Heffernan: I remember they kicked a goal on the siren. We had started to walk off as the game was already over. Sheeds was always huge on the small stuff, like ruckman stands on the line, tallest man on the mark, and always squeeze out every degree. I remember Sheeds ripping into us after the game because we didn't have anyone on the (goal) line.

Wellman: I remember Fletch, his attitude after the game was 'it's only one loss, it won't do us any harm.' I remember training for the opposition flooding us. The fact it happened in Round 21, I think the Bulldogs did us a favour.

Harvey: Purely it was a loss that needed to happen for our playing group. I remember constant conversations with other coaches about what it's going to be like if we go through the home and away season if we don't have a loss. Is that going to be a detriment to the playing group, their attitude?

Shaw: The flood was overrated and fits the narrative.
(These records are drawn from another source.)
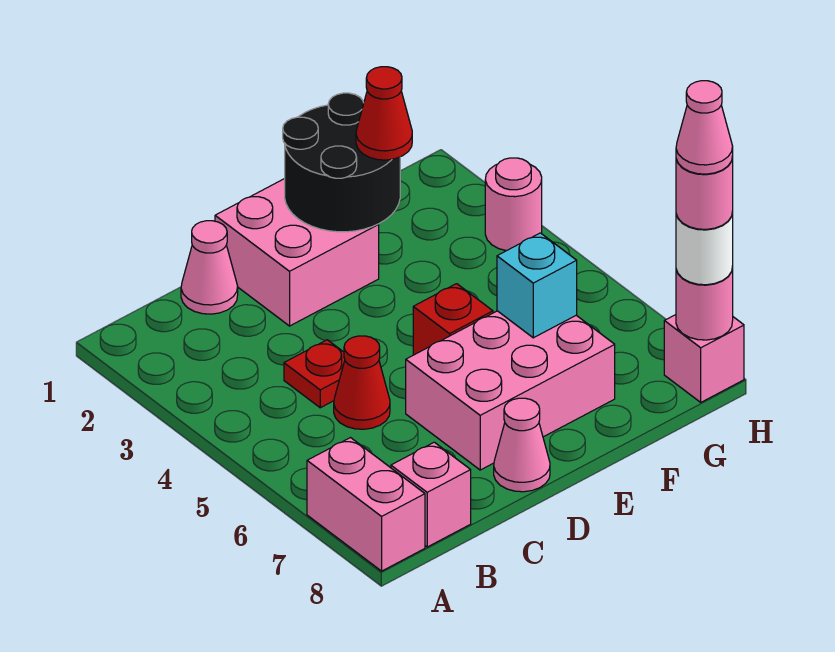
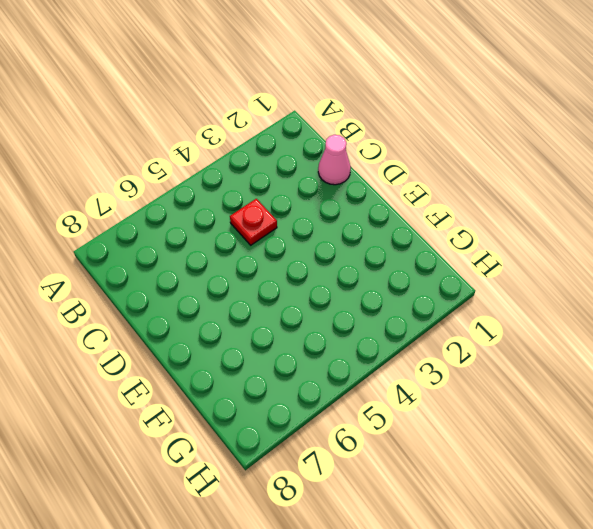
none -> pink brick A7:A8 level 1
none -> pink brick B8 level 1
none -> red cone C5 level 1

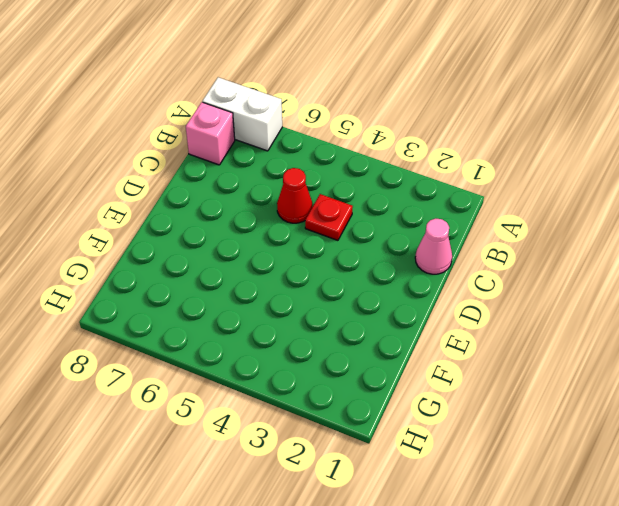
white brick A7:A8 level 1 -> pink brick A7:A8 level 1
none -> pink brick D1:E2 level 1
none -> pink brick D6:F7 level 1
none -> pink cone D8 level 1

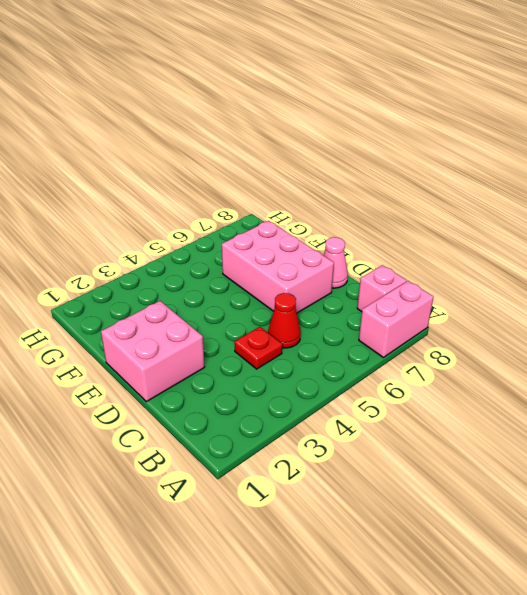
none -> pink cone C1 level 1
none -> red brick E5 level 1
none -> pink round brick H3 level 1

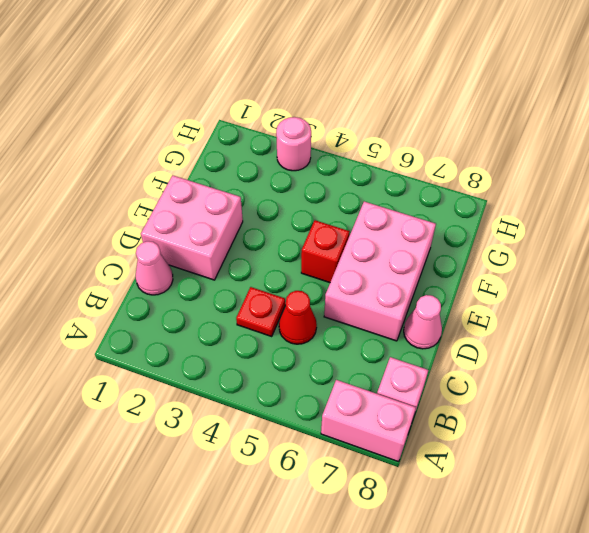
none -> pink brick H8 level 1
none -> black round brick E1:F2 level 2
none -> cyan brick F6 level 2

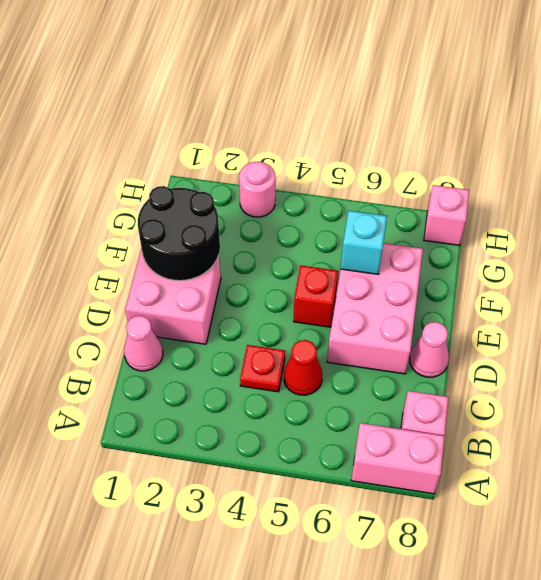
none -> pink round brick H8 level 2
none -> red cone F2 level 3
none -> white round brick H8 level 3

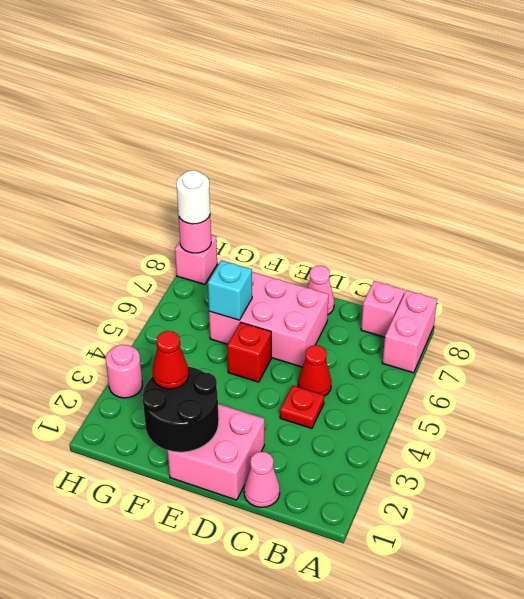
none -> pink round brick H8 level 4
none -> pink cone H8 level 5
They made sure they kept the game close but we were still 14 points up at three-quarter time. The focus turned to Collingwood very quickly.

M. Johnson: In hindsight I was filthy on that Western Bulldogs game, that we did lose because basically they played everyone in our forward line. And they took a lot of credit saying 'we beat them' but it was just a really average way of getting a win. It wasn't in the spirit of the game.

Barnes: To look up and see 18 blokes inside the forward 50 and we couldn't score from it, that we weren't that good at stopping the rebound, it just put us off guard. The fans were more disappointed than the players. All we practiced for the next five to six weeks was how to beat the flood.

Solomon: Even the ability to adapt the way we did, to confront something different like that and almost find our way through it, was still a pretty amazing effort. The outcome of that game was that we were more furious. It stimulated more drive in us.

Fletcher: It made us think if things don't go right, you can lose football games. I think I was the one that actually kicked it out on the full. The ball got kicked onto my leg. It was a loss we had to have.

J. Johnson: I think it was the best thing to ever happen to us, the Bulldogs loss. It reset us a little bit. It was the first time we were stopped in a way. They flooded. We weren't smart enough.

Heffernan: It felt like we were 70 percent fine. We played horrifically. Pressure was off. And it was 30 percent 'oh, are we losing form at the wrong time of year?'. It wasn't like we were a trainwreck but it was a little nag for us - have we peaked? Are we screwed?

Barnard: When we played the Bulldogs I actually got dropped. It was warranted. I had to go and play in Frankston. I parked my ego at the door. Terry Daniher was our VFL coach. I put my hand up again and I was lucky enough to get picked the following week. There was no way I was going to lose my spot.

Edwards: I was really dirty about the Bulldogs game. It was horrible to watch. As I walked away from that game I had a sense that we were cheated. I just thought the Bulldogs employed tactics that were just not very sportsmanlike. I hadn't seen anything like that. I think one of the newspapers called it the 'biggest flood since Noah'. It just felt like it was the wrong way to play the game.

Eddy: I just felt afterwards It's probably the best kick up the backside we could have. It reset everything. But you were sort of shattered because you didn't have the history of the unbeaten season.

Lucas: We didn't handle the Bulldogs game as well as we could have. I don't think anyone thought that the loss was to derail us or make it harder to be successful come finals. I think Sheeds was happy enough to let that game unfold as it did. Have us try and figure it out.

Long: It woke us up. It was just a tactical thing we were beaten on. It wasn't about our arsenal or players. I think the week after Collingwood tried it but we overcame that tactical side of it.

Shaw: Interestingly we were very flat for that start of that (Collingwood) game (Round 22). Which shows losing to Bulldogs did matter, as we trailed all through the first half. It was a good effort to have to work hard to win which gave us a tough lead up game to the first final (against North Melbourne).